Darkly Perfect World is an accomplished, engaging, and stimulating book. It offers an ambitious and in some ways quite original argument about an important strain of literary and cultural history. It will make a successful contribution to the fields of noir studies as well as postcolonial studies.” —Sean McCann, professor of English, Wesleyan University

“Stanley Orr gives us a ripping yarn of the hard-boiled detective’s emergence from late imperial adventure, and backs it up with sterling scholarship. This book earns its authority with a towering command of primary materials, which it judiciously synthesizes and sharply theorizes. It is a book such as we rarely see. Darkly Perfect World is not just another set of smart opinions about the noir canon, rehashing the usual suspects, but a new perspective gained by reading what no one else has bothered to do, and making it relevant.” —Martin Kevorkian, associate professor of English, The University of Texas at Austin

Stanley Orr’s Darkly Perfect World offers a large-scale historical narrative about the way American crime fiction and film have changed throughout the twentieth century.
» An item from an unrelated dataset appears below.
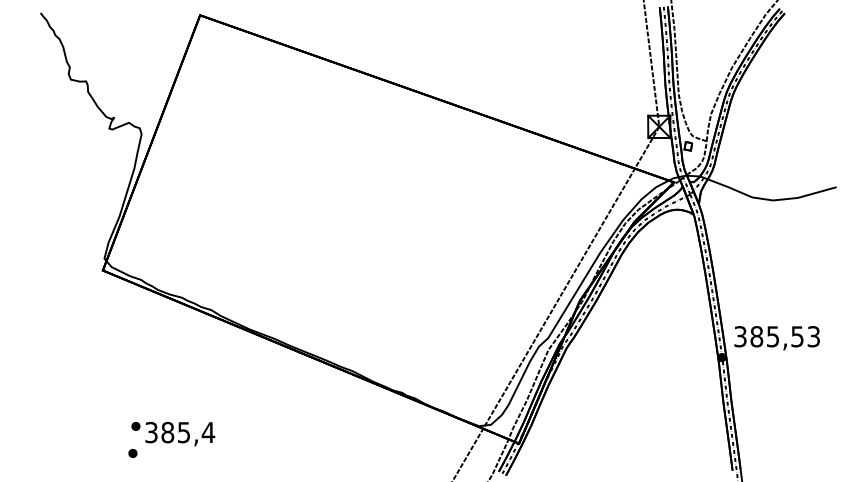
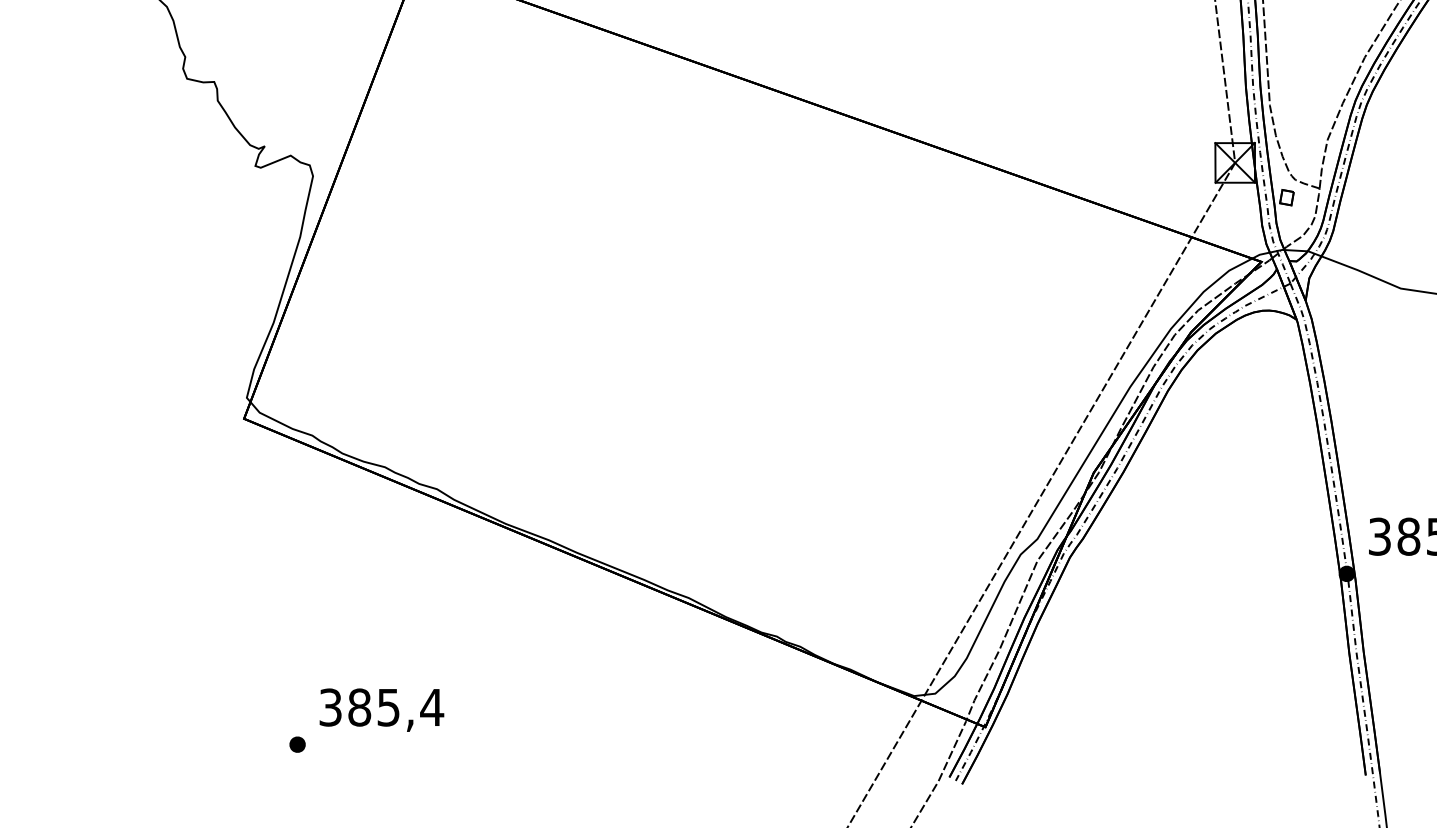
part: (135, 426) -> (302, 696), removed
Orr argues that films noirs and noir fictions dramatize Raymond Chandler’s pronouncement that “Even in death, a man has a right to his own identity.” Orr illuminates a noir ethos committed to “authenticating alienation”: subjectivity managed through radical polarization of Self and Other. Distinguishing a heretofore unrecognized context for American noir, Orr demonstrates that Chandler and Dashiell Hammett arrive at this subject within and against the colonial adventure genre. While the renegades of Joseph Conrad and Louis Becke project a figure vulnerable to shifts in cultural context, the noir protagonist exemplifies alienated selfhood and often performs a “continental operation” against the slippages of the colonial adventurer. But even as Orson Welles, Billy Wilder, and other noir virtuosi persist with this revision of late Victorian adventure, Chester Himes, Dorothy Hughes, and John Okada experiment with hard-boiled alienation for a subversion of noir that resonates throughout literary postmodernism. In their respective avant-garde novels, Thomas Pynchon, Ishmael Reed, and Paul Auster expose what K.W. Jeter terms the “darkly perfect world” of noir, thus giving rise to and enabling the con men and “connected guys” of contemporary films noirs such as Bryan Singer’s The Usual Suspects, David Fincher’s Seven, Christopher Nolan’s Memento, and Quentin Tarantino’s Reservoir Dogs.

Stanley Orr is professor of English at the University of Hawai‘i, West O‘ahu.